The cooperation agreement between JSW Steel and POSCO was signed last week, although the parties did not disclose specific financial details of the deal. According to sources, the initial investment in the project will amount to 200 billion rupees, and the plant is planned to be commissioned next year. Within three years, the company’s production capacity should increase to 18 million tons per year, which will require a full investment of $7.73 billion.
Demand for steel in India has grown significantly amid rapid economic development and infrastructure expansion, making the country a promising destination for the steel industry on the global stage, particularly as demand in Europe and the US declines. During the period from April to August this year, steel demand in India reached its highest level in seven years, driven in part by the growth in the construction of new plants and warehouses for large corporations seeking to diversify their production chains.
According to the sources, the new plant will produce hot-rolled, cold-rolled and galvanized steel. This is not POSCO’s first attempt to build a large enterprise in India: a few years ago, the company planned to invest $12 billion in the largest foreign direct investment project in India at the time, but eventually abandoned the plan due to difficulties in acquiring land.

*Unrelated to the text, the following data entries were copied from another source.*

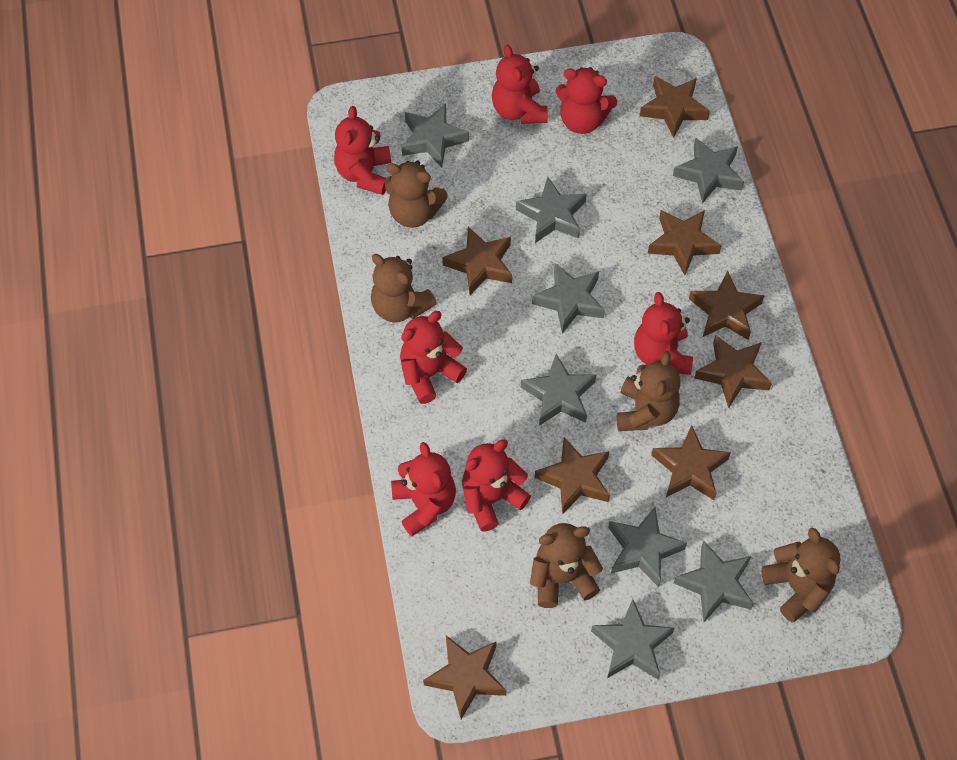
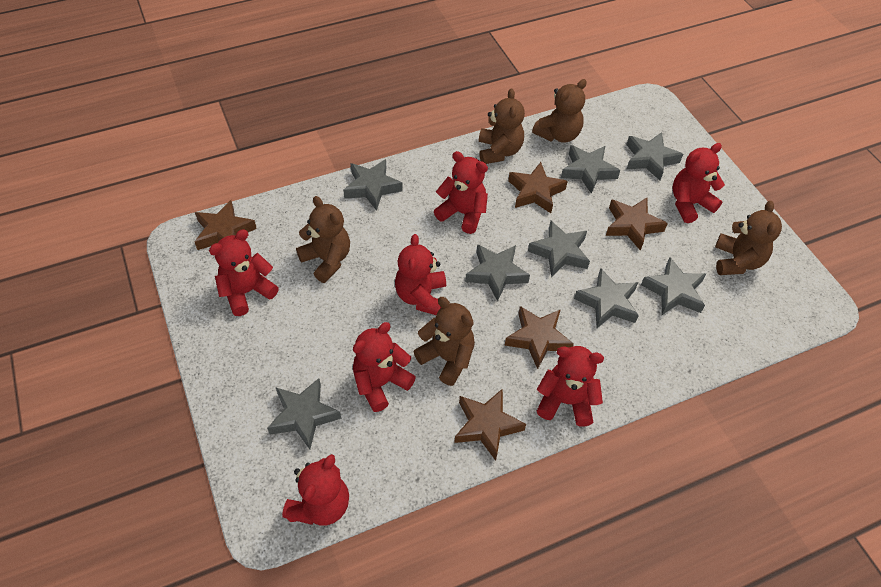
brown star: 8 -> 5

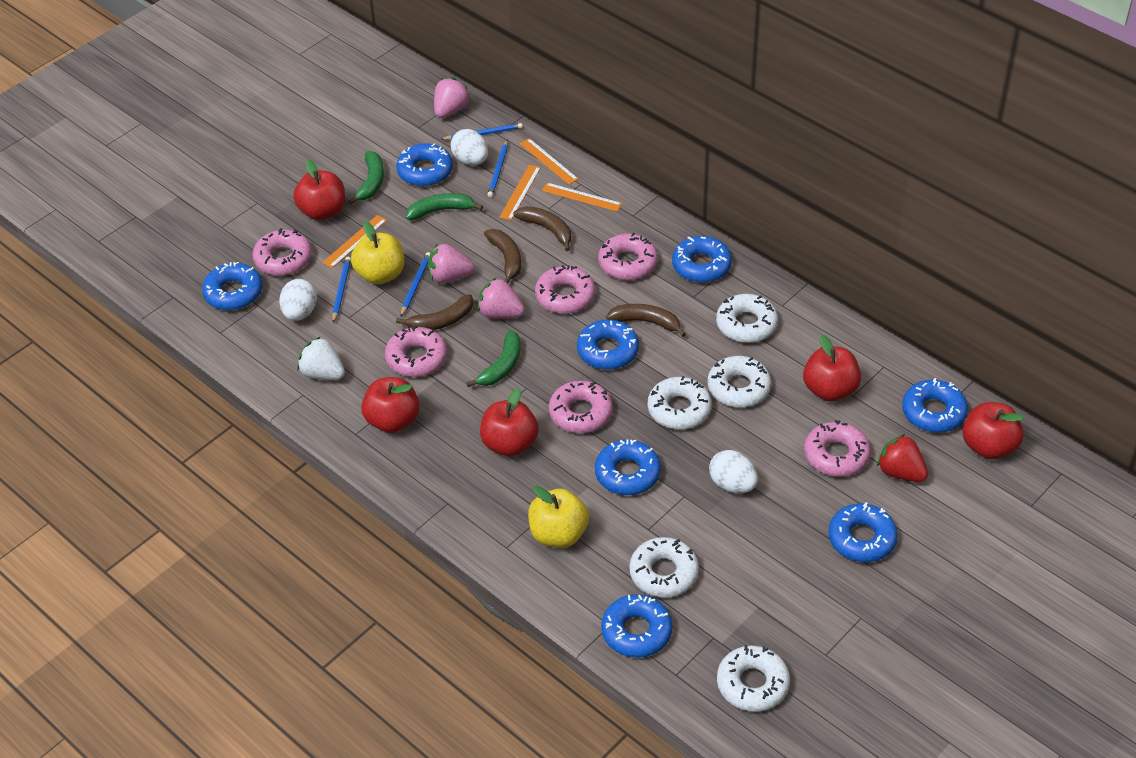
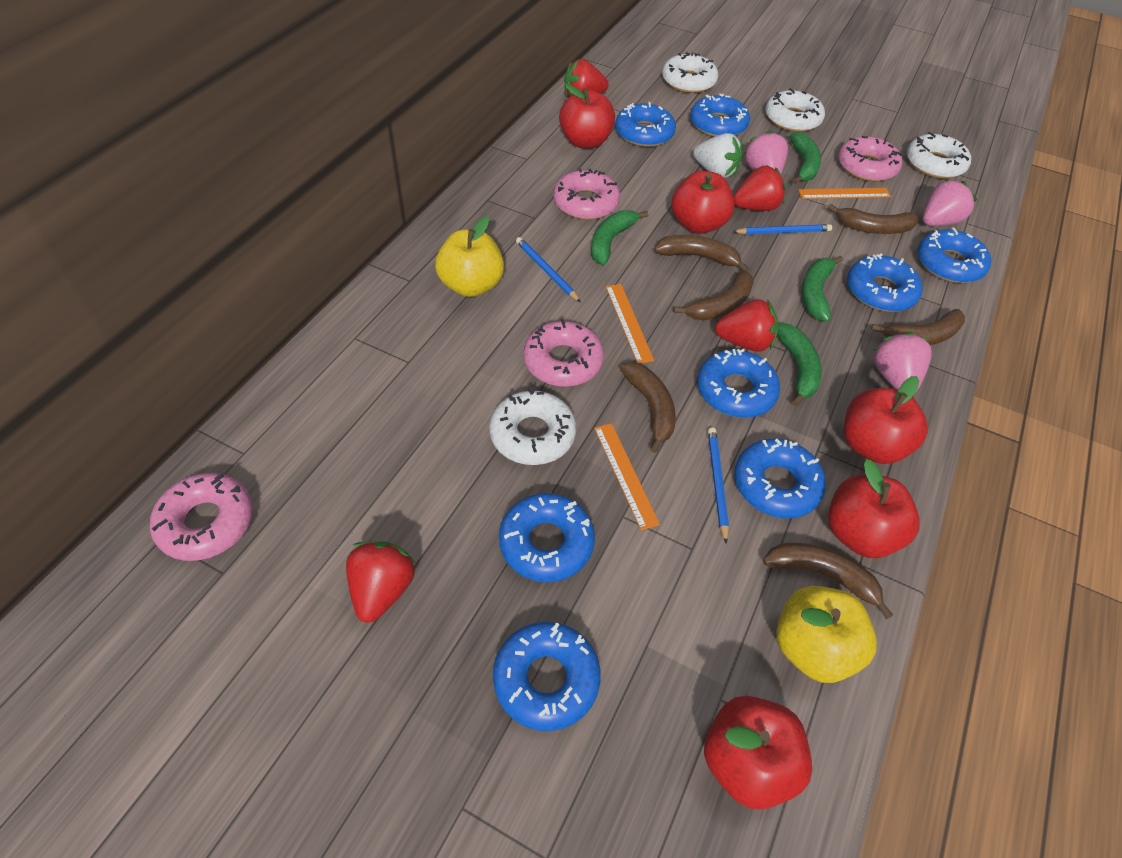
blue pencil: 4 -> 3
brown banana: 4 -> 6
green banana: 3 -> 4
orange ruler: 4 -> 3
pink donut: 6 -> 4
red strawberry: 1 -> 4
white donut: 5 -> 4
white egg: 3 -> 0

As GMK Center reported earlier, JSW Steel plans to invest $1 billion in decarbonizing its facilities. This will contribute to the company’s ambition to become carbon neutral by 2050 and reduce CO2 emissions by 42% (1.95 tons of CO2 per ton of steel) by 2030.
Recently, the company announced that it will acquire a nearly 67% stake in an Australian private company for $120 million to expand its coal reserves. The deal is to buy a stake in M Res NSW, a subsidiary of the coal company M Resources.